German President Frank-Walter Steinmeier, at the weekend, called for willingness for compromise from all involved in next week’s cross-party talks on migration amid an increasingly heated atmosphere in the country.
Steinmeier, whose role is largely ceremonial, said in Berlin that he was following the consultations between Chancellor Olaf Scholz’s centre-left government and the conservative opposition in the expectation of a common understanding between them.
A report by the German News Service (delivered by dpa) quoted him as saying: “I’m convinced that it is up to the parties of the democratic centre to work out solutions to questions that are causing concern to many people,” adding that a general effort across party lines was needed.
The cross-party initiative followed a mass stabbing by a 26-year-old Syrian man at a festival on a central square in the western German city of Solingen on August 23 in which three people died and eight others were injured.
Steinmeier had earlier pledged that Germany would strive to find a solution to the problem of irregular migration, adding: “We have to undertake every, really every effort to implement the rules on limiting access already in place and those that we are now creating in addition.”
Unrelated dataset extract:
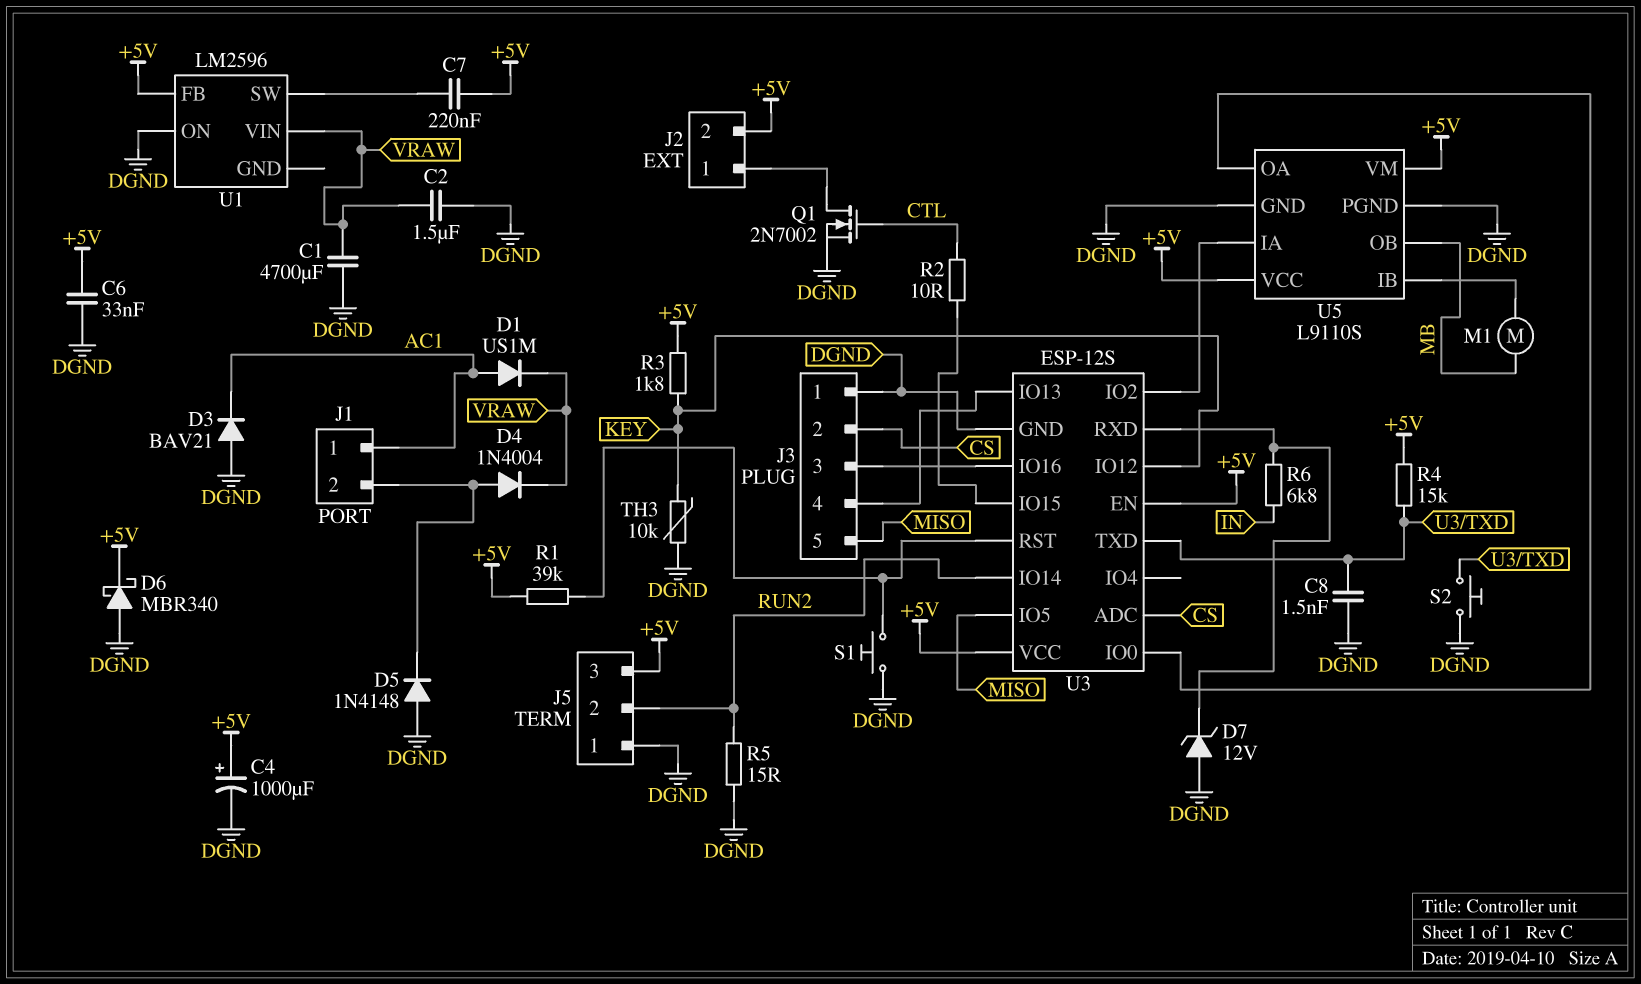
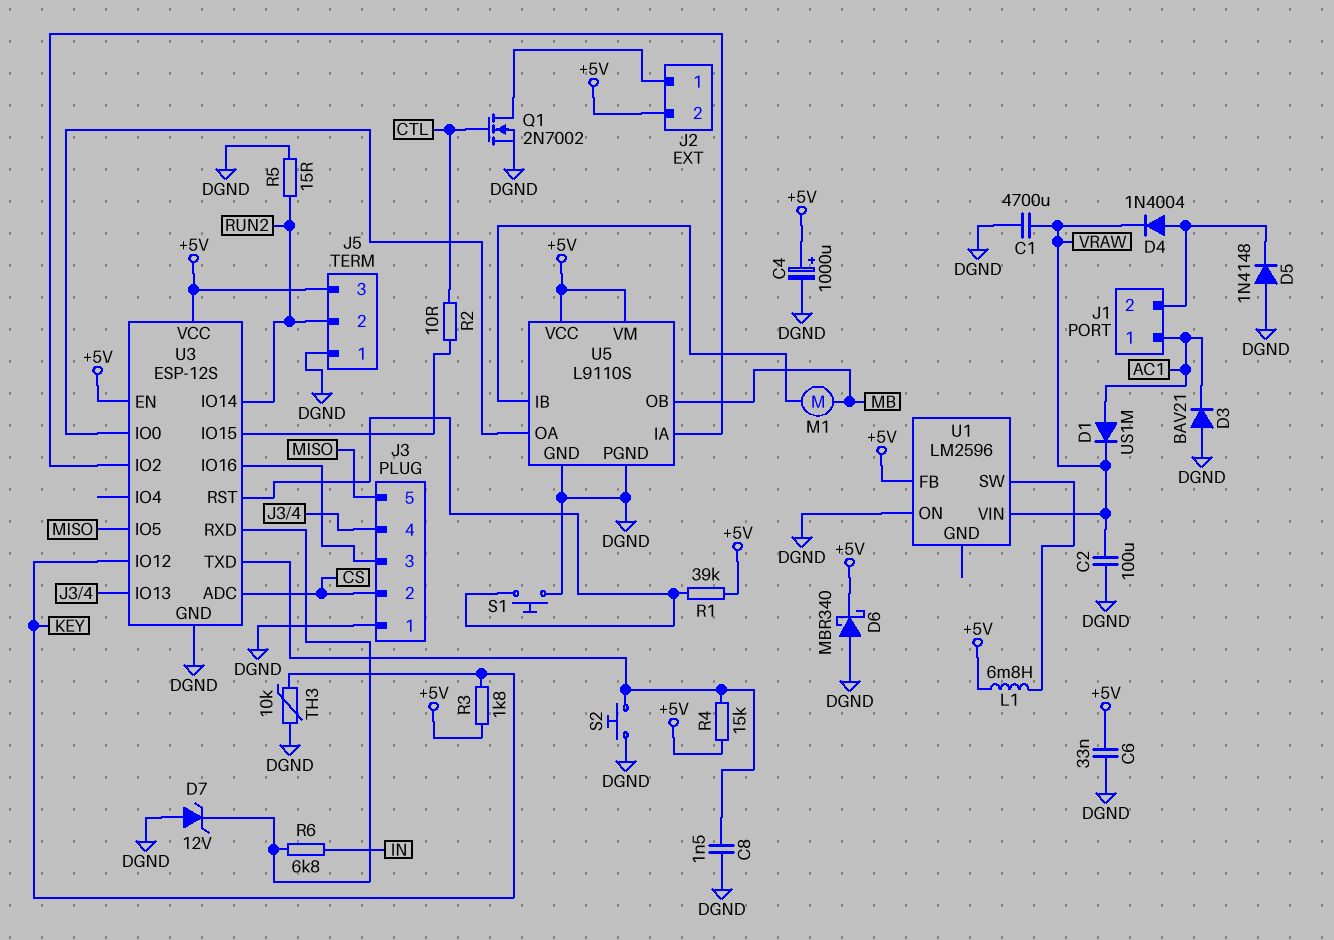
C2: 1.5uF (DGND, VRAW) -> 100uF (DGND, VRAW)
C7: 220nF (+5V, U1/SW) -> none
L1: none -> 6.8mH (+5V, U1/SW)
Two state elections held in the immediate aftermath of the Solingen attack saw strong performances from anti-migration parties on both the right and the left.
As the coalition agrees on details of the security package, German Chancellor Olaf Scholz’s three-party coalition has agreed on the details of a package of measures aimed at strengthening security in the wake of the attack, Justice Minister Marco Buschmann said.
A draft bill has been submitted to the coalition’s parliamentary groups for consideration, he said, adding that it could be discussed in the full legislature during the week.
The broad outline of the proposal was unveiled late last month and included stricter rules on carrying knives in public, faster deportations, tight new limits on benefits for asylum seekers, and greater police powers to address suspected Islamist threats.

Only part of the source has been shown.